The word no carries more weight than it should. To me, it always sounded a little too aggressive, it shocks people when you say it. It turns out once you are typically the one who says yes to everything, no doesn’t come as naturally. It's like a lump in your throat, it feels awkward on your tongue. It lands heavy, like you’ve just disappointed someone or even yourself.
But recently I have started to view the word differently. No is not intended to be harsh, it's honest. It is one of the most revealing words we have; it allows us to make space for ourselves, and what we truly want. I’ve started to work on transforming the word from a rejection to a boundary.
This two-letter word allows us to give people the real version of us, not the version stretched thin and exhausted, hiding behind a hesitant and soulless yes. It allows us to give a genuine yes, to the things, people, and experiences that deserve our full presence, attention, and love. No teaches us that our time, energy, and the love we have to give matters, and that protecting that ideal is not selfish, but necessary.
That’s why putting yourself first takes precedence. It’s not an automatic skill, but it is something worth learning. When people say no to me now, I rarely take it personally, but I do notice it. I notice the confidence it takes, and how I can learn. There’s a certain respect that comes with seeing someone choose themselves. It’s admirable when someone values their own time and peace enough to protect it, as well as make that clear to others.

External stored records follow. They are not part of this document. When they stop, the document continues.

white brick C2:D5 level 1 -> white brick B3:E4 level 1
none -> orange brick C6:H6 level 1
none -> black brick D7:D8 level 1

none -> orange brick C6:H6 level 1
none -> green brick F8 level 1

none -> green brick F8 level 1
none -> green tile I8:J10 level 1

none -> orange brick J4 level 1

I’m still learning to choose myself, even when it feels so uncomfortable. But don’t get me wrong, the loud urge to say yes just to be liked by others doesn’t just disappear overnight. It still shows up in the moments when the last thing I want to do is disappoint others. But now I notice it and I pause. More often than not, I choose to change my words. Maybe that’s what growth really is, catching yourself, and choosing the scary word no, if it means saying yes to yourself.